CLEVER: Stream-based Active Learning for Robust Semantic Perception from Human Instructions
Jongseok Lee, Timo Birr, Rudolph Triebel and Tamim Asfour
DLR & KIT
CLEVER: Stream-based Active Learning for Robust Semantic Perception from Human Instructions
Jongseok Lee, Timo Birr, Rudolph Triebel and Tamim Asfour
DLR & KIT
TL;DR: For the first time to our knowledge, we demonstrate stream-based active learning with deep neural networks for robust semantic perception with robots.
We propose CLEVER, a stream-based active learner for robust semantic perception with Deep Neural Networks (DNNs). Our system seeks human support when encountering failures and adapts the model online using human instructions. In this way, CLEVER can eventually accomplish the given semantic perception tasks. Our main contribution is the design of a single unified system that meet several desiderata of the stream-based active learner. Highlights from our experiments are two-fold. First, with a user validation study of 13 participants, we show that our system is capable of performing semantic scene analysis on arbitrary objects. Second, we demonstrate the capabilities of CLEVER on a humanoid robot for the perception of deformable objects. To the best of our knowledge, this work is the first to realize a stream-based active learner on a real robot, providing evidence that robustness of the DNN-based semantic perception can be improved in practice.

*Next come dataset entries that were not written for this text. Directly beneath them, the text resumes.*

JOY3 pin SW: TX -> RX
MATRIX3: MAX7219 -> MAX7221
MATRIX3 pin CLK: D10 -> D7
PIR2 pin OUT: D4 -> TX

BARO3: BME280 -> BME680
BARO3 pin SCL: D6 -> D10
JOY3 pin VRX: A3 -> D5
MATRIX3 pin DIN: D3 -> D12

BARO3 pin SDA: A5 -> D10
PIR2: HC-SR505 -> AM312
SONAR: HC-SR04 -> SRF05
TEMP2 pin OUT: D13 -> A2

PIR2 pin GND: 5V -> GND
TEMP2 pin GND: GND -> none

CLEVER is a stream-based active learning system with deep neural networks. Active learning is a paradigm in which a learning algorithm identifies the most useful unlabeled instances to learn from. In the literature, a pool of unlabeled instances is mostly assumed, resulting in the so-called pool-based active learning. In contrast, we focus on a setting in which data arrive in the stream, hence named stream-based active learning [1]. More precisely, our work is on an online active learning with batch of data stream. So, how does it work?
Let's imagine a standard training procedure. Given a set of training data, say images of t-shirts, we obtain a model, which is based on a deep neural network. Then, once we are given another t-shirt, our model makes predictions for the semantic information. However, what if the predictions are wrong? In our stream-based active learning system, the algorithm identifies wrong predictions using uncertainty estimates, and ask support from humans. When a human provides annotations that the given object is a t-shirt, we update our training data. As our system can learn the model online with the updated training data, it is now able to make correct predictions. We show that such capabilities lead to more robust semantic perception system, when compared to deploying a neural network.

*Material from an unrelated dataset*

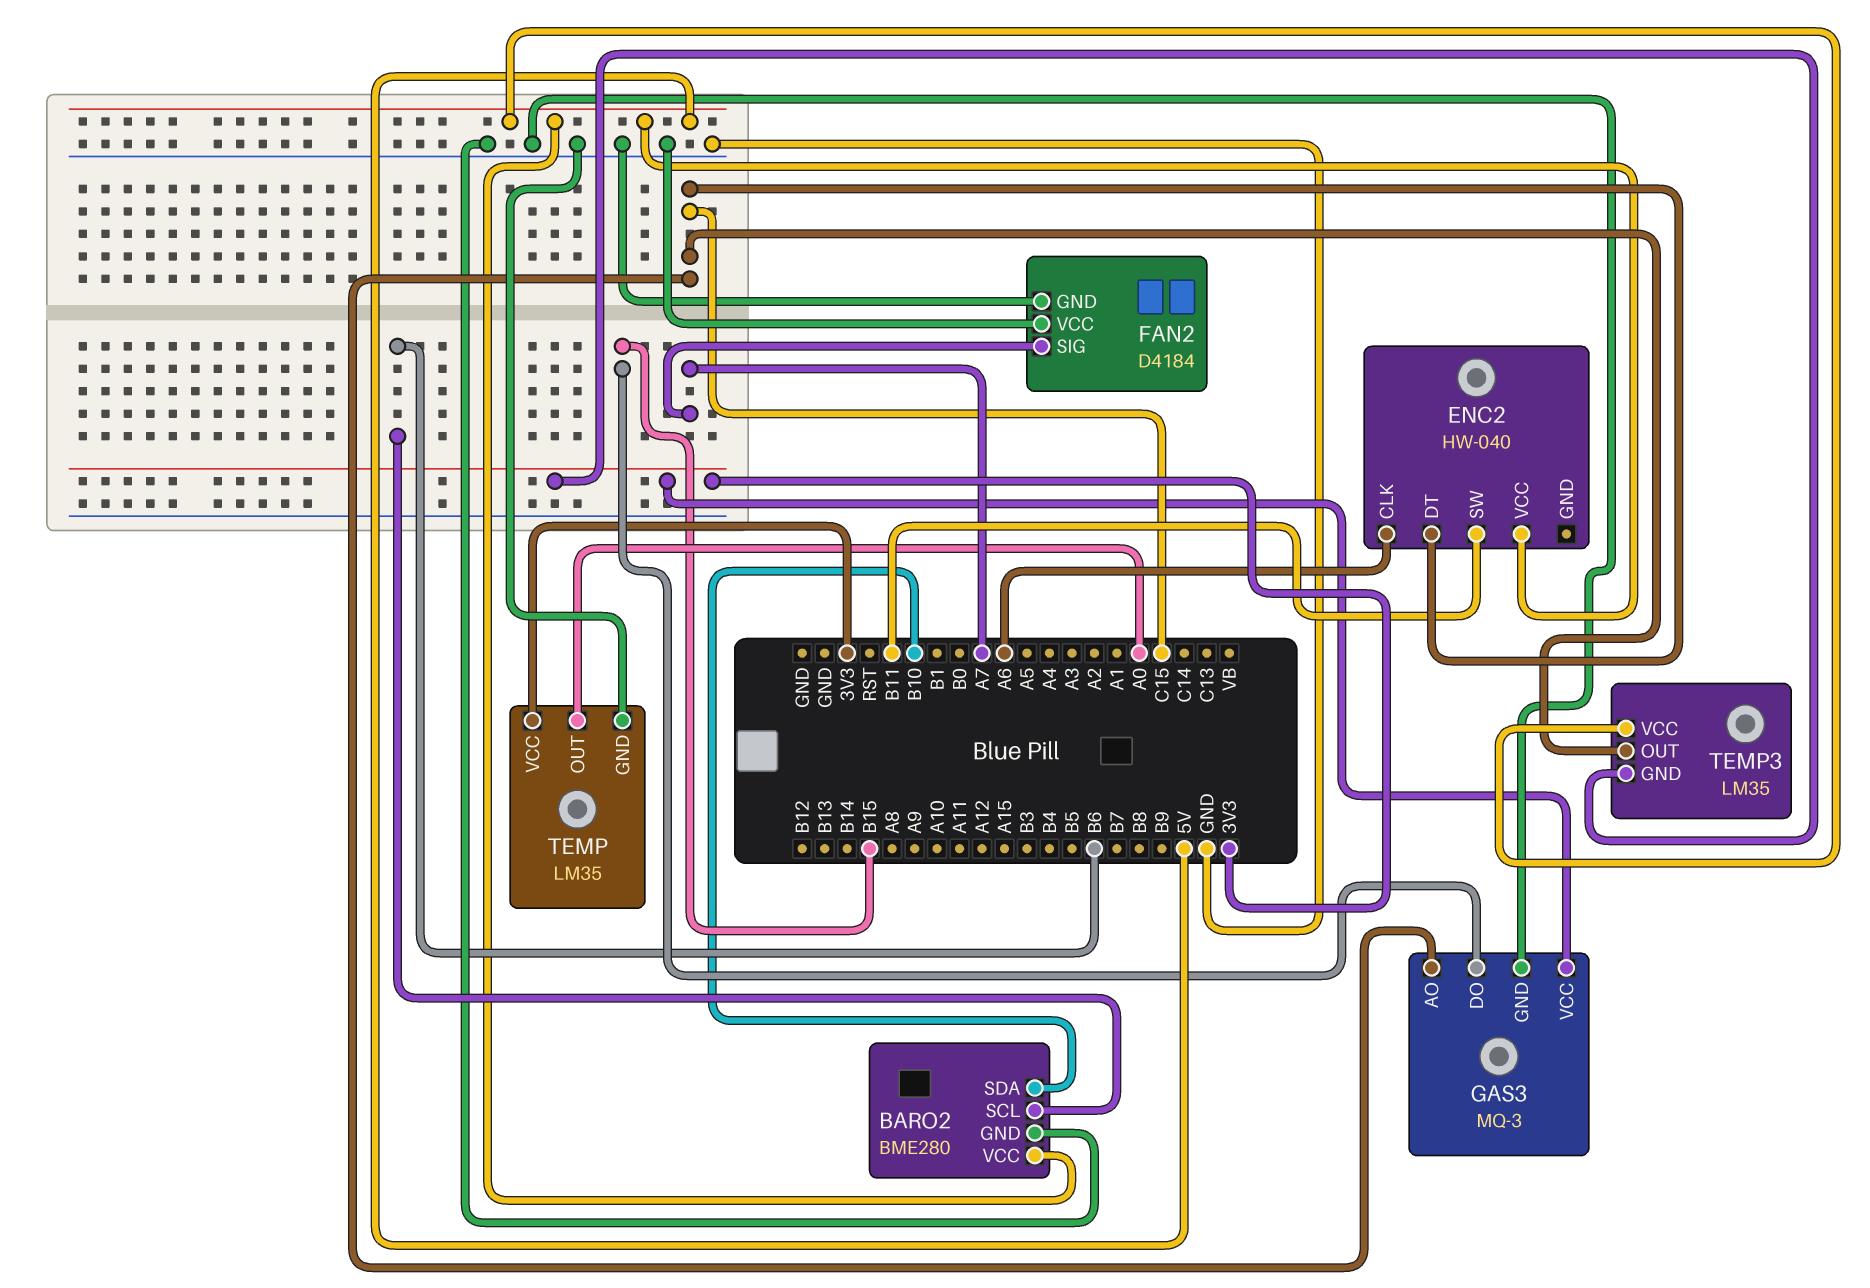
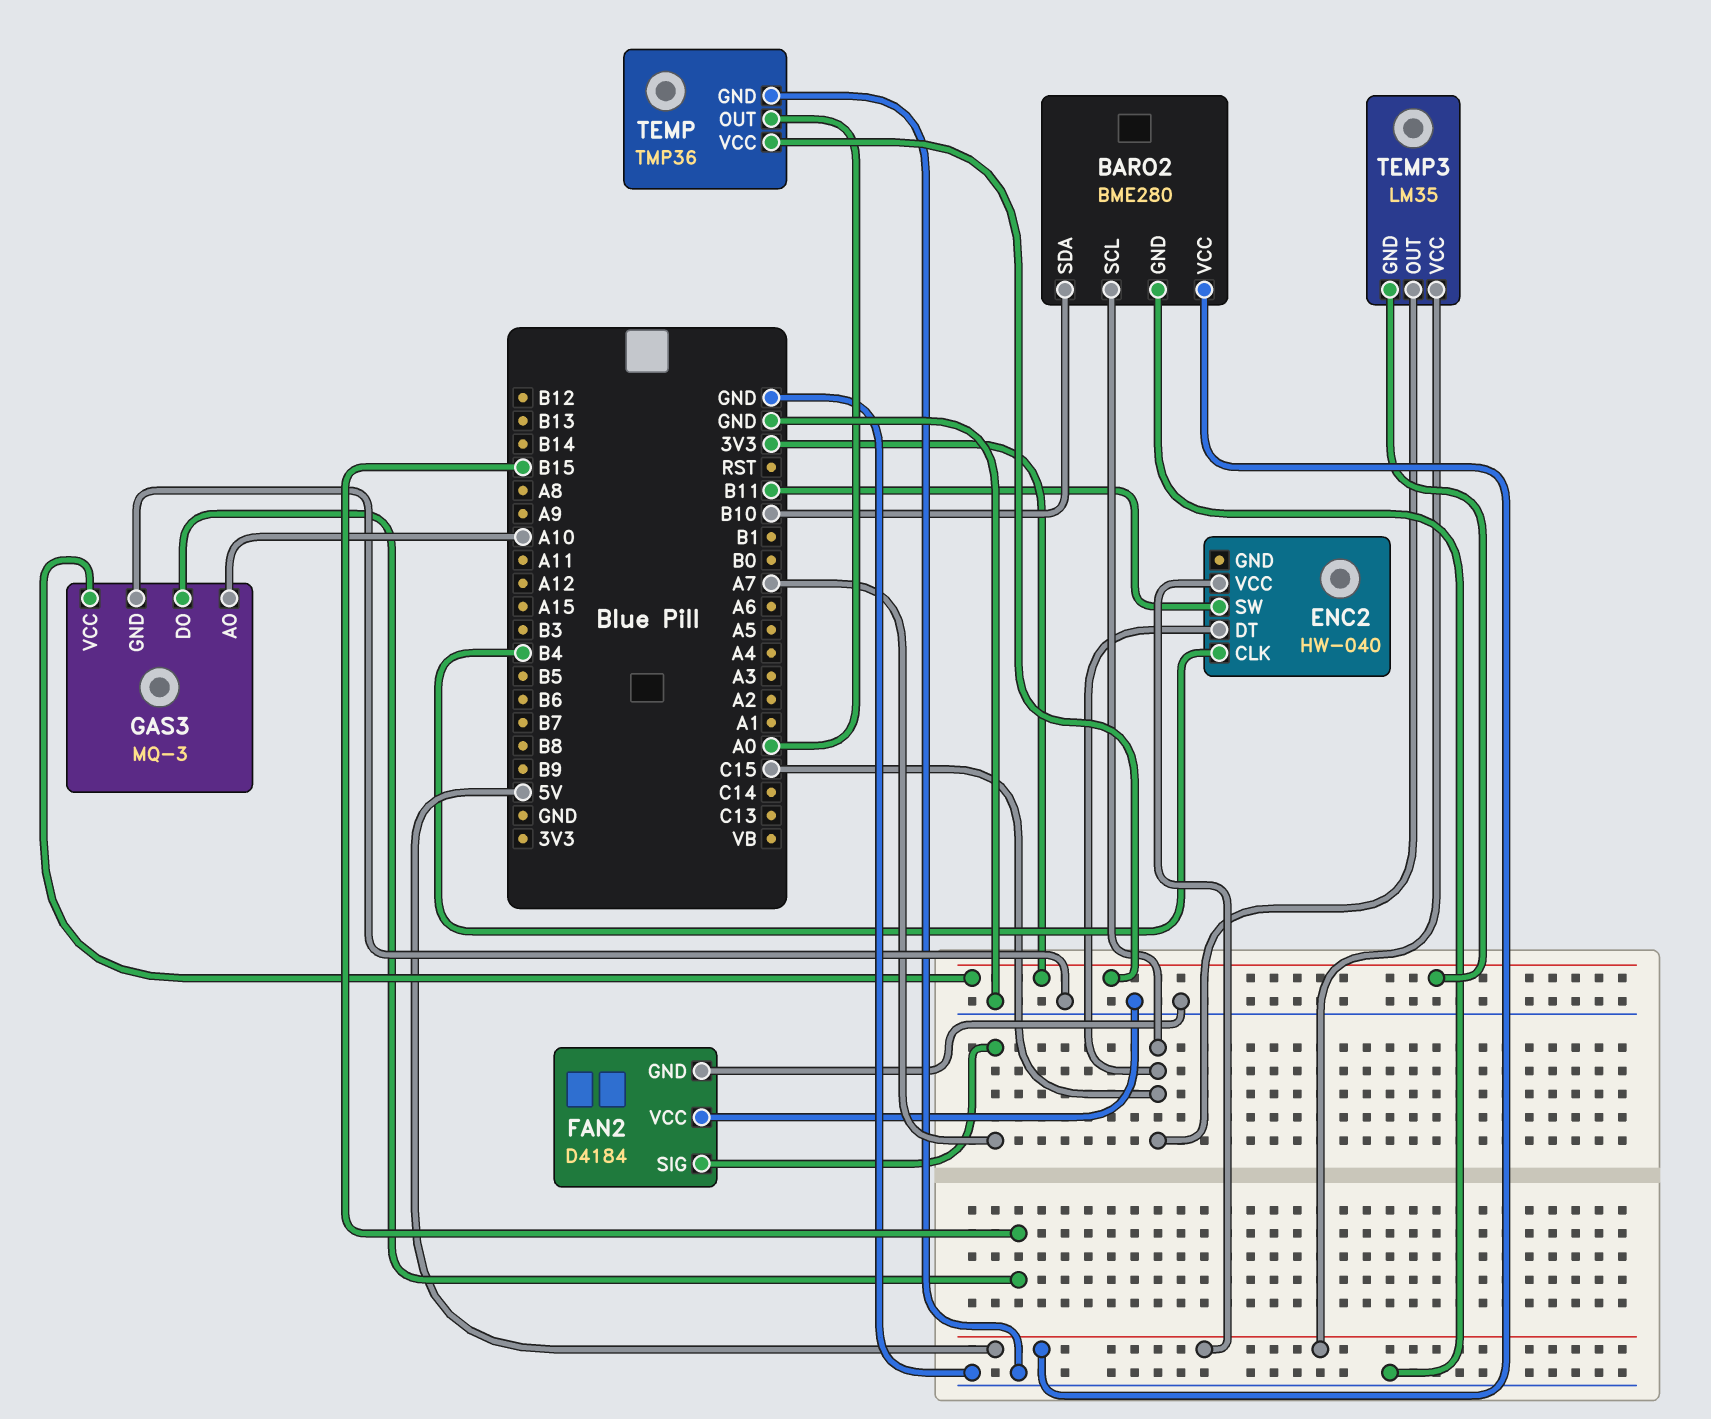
BARO2 pin SCL: B6 -> C15
ENC2 pin CLK: A6 -> B4
GAS3 pin AO: C15 -> A10
TEMP: LM35 -> TMP36

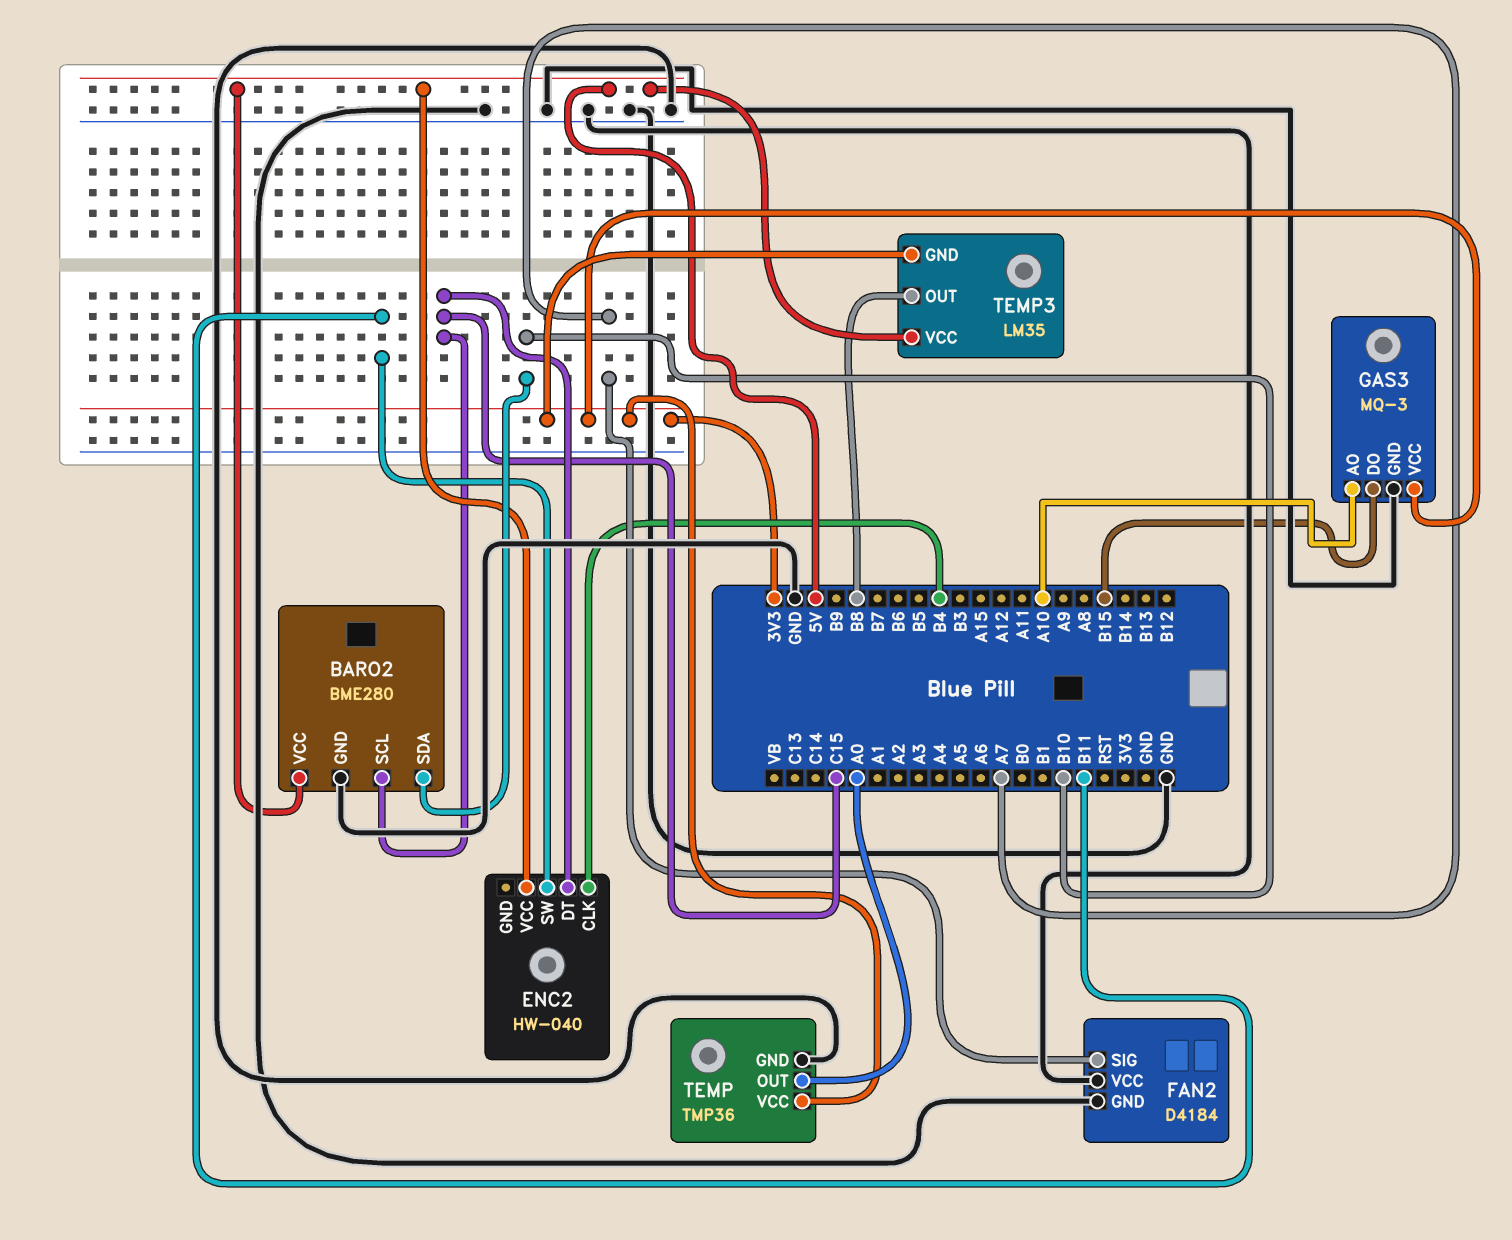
TEMP3 pin OUT: C15 -> B8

Main contribution here is on addressing several desiderata of developing such a system. These desiderata are the system's ability to:
reason about generalization and uncertainty in a small data regime,
address catastrophic forgetting,
efficiently adapt the model online,
generate suitable queries and select the most informative samples.
To the best of our knowledge, CLEVER is the first system with deep neural network, that meets all these requirements, along with demonstrations on a real robotic system.
How do we achieve this? Amongst many elements of the system design, we rely on a technique called Laplace Approximation [2-5], which can perform probabilistic inference on neural networks.
When we say Bayesian Neural Networks or BNNs in short, we mean application of probabilistic inference to neural networks. The outcome is a distribution over the model parameters, which is visualized on top. This is different to a standard deep learning, where we have deterministic model weights. Advantages of BNNs are many, but here, we are talking about good calibrated uncertainty estimates. Laplace Approximation is one type of a probabilistic inference technique, where we impose Gaussian distribution over the model parameters.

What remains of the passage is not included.